La fragmentation d'un écosystème naturel consiste en la division du paysage (bois, plaines, forêts...) en fragments plus petits et isolés, séparés par des paysages transformés par l'homme (champs agricoles, villes, canaux...). Une étude à grande échelle menée par un consortium international de chercheurs, comprenant Jean Clobert de la Station d'Ecologie Expérimentale du CNRS à Moulis, révèle que ce processus est une véritable bombe à retardement. Ces travaux montrent que la division des habitats naturels aura des effets négatifs à long terme non prévus jusque-là, non seulement sur la biodiversité des écosystèmes, mais aussi sur leur fonctionnement.
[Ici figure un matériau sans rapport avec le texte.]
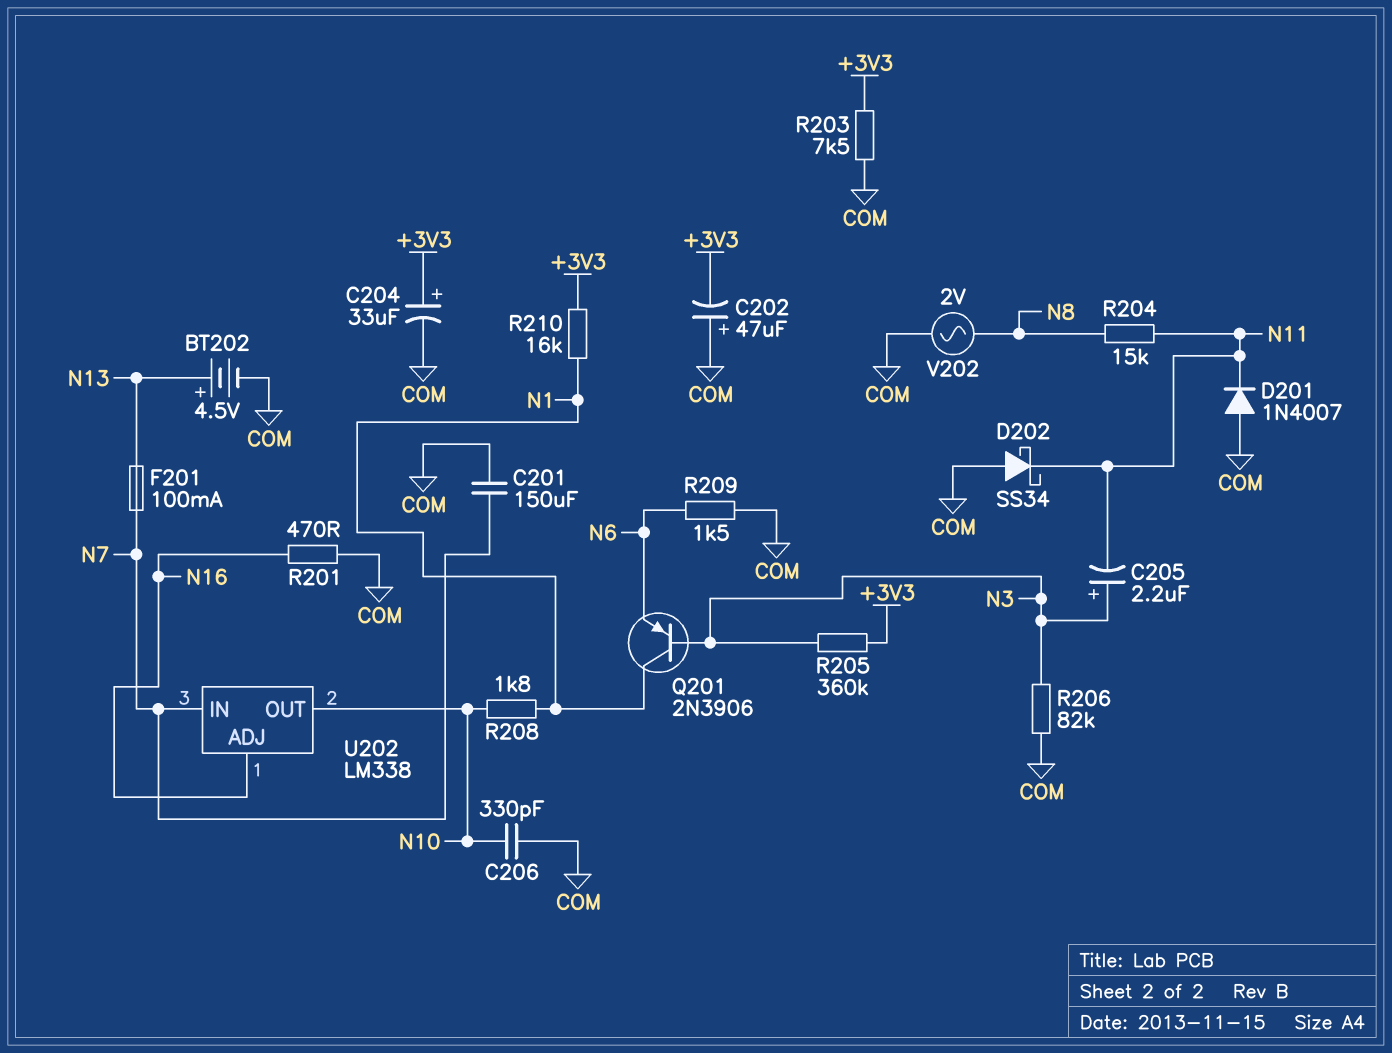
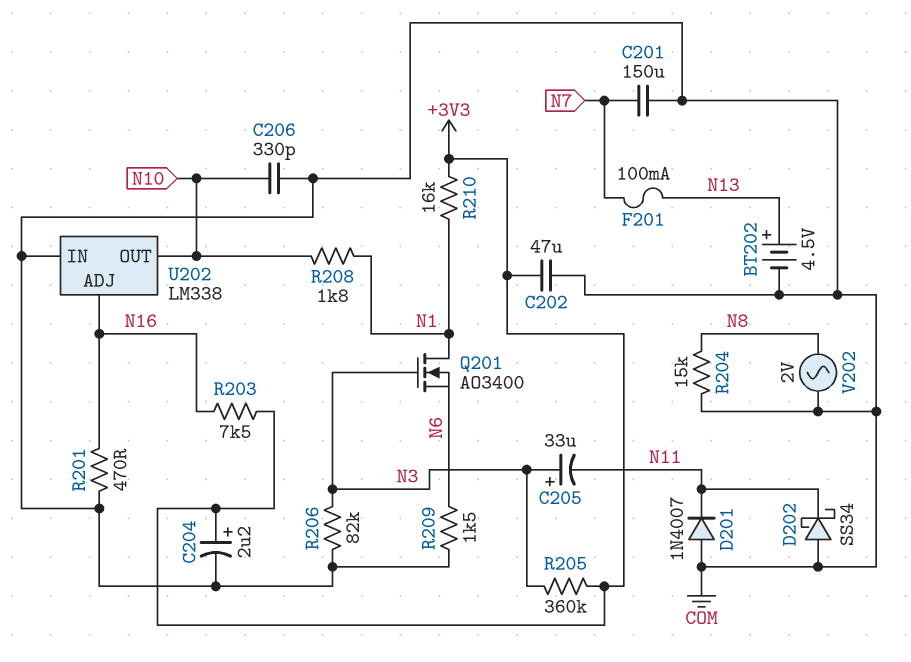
C202: 47uF (plus COM, minus +3V3) -> 47uF (+3V3, COM)
C204: 33uF (plus +3V3, minus COM) -> 2.2uF (plus +3V3, minus COM)
C205: 2.2uF (plus N3, minus N11) -> 33uF (plus N3, minus N11)
Q201: PNP 2N3906 (B N3, C N1, E N6) -> NMOS AO3400 (G N3, D N1, S N6)
R203: 7.5k (+3V3, COM) -> 7.5k (+3V3, N16)
R204: 15k (N8, N11) -> 15k (COM, N8)
U202 pin IN: N7 -> COM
Contrairement à ce que pensaient les biologistes jusqu'à maintenant, les conséquences les plus visibles des fragmentations en cours ne seront détectables que dans 15-20 ans...
Pour cette étude de grande envergure, une équipe internationale composée d'une trentaine de scientifiques issus de sept pays (France, Etats-Unis, Canada, Brésil...), ont d'abord analysé l'évolution du couvert forestier terrestre en se basant sur des données satellitaires mondiales. Leurs résultats sont alarmants: ils révèlent que dans plus de 70 % des cas, où que l'on soit dans la foret, la lisière est à moins de 1 km. 1 kilomètre. Une lisière est la limite entre deux milieux, par exemple entre une forêt et une prairie, une clairière, une plage... La lisière présente des conditions microclimatiques et écologiques particulières et parfois des micro-habitats spécifiques, favorables ou au contraire défavorables aux espèces des milieux adjacents. Elle est pour cette raison, soumise à une dynamique éco-paysagère propre. On parle d'"effet-lisière" (ou "effet-bordure") qui induit tout un ensemble d'effets négatifs notamment sur les espèces originelles dont le nombre peut chuter à la faveur, entre autres, de l'arrivée d'espèces envahissantes.
L'équipe a ensuite étudié les données recueillies de 10 expériences de fragmentations à long terme, dont certaines sont en cours depuis plus de 35 ans, menées en grandeur nature sur divers types d'écosystèmes (forêts, plaines...). Les chercheurs se sont surtout intéressés à l'évolution du nombre d'espèces vivant sur ces parcelles au fil des années. Et là encore, le constat est inquiétant ... La fragmentation, notamment due à la déforestation dans les régions tempérées et tropicales, réduit la biodiversité de 13 à 75 % et détériore des fonctions clefs des écosystèmes comme le recyclage de la matière organique. Les effets sont plus marqués dans les fragments les plus petits et les plus isolés et s'amplifient avec le temps. "Plus que jamais, il est urgent d'adopter des mesures de conservation et de restauration des milieux naturels confrontés à la fragmentation. Cela est crucial pour endiguer les problématiques d'extinctions d'espèces et maintenir le bon fonctionnement des écosystèmes", insiste Jean Clobert, Directeur de la Station d'écologie expérimentale du CNRS à Moulis.
Afin de déterminer plus rapidement les causes des effets à long terme de la fragmentation (en 2-3 ans contre 15-20 ans) et d'étudier l'interaction entre fragmentation et réchauffement climatique, les chercheurs préconisent l'utilisation de modèles de fragmentations plus petits que les expérimentations grandeur nature. Nul doute que l'un d'eux, le modèle "Métatron", développé par l'équipe de Jean Clobert sur la station CNRS d'écologie de Moulis, constituera un outil expérimental de choix pour prévoir ces effets long termes.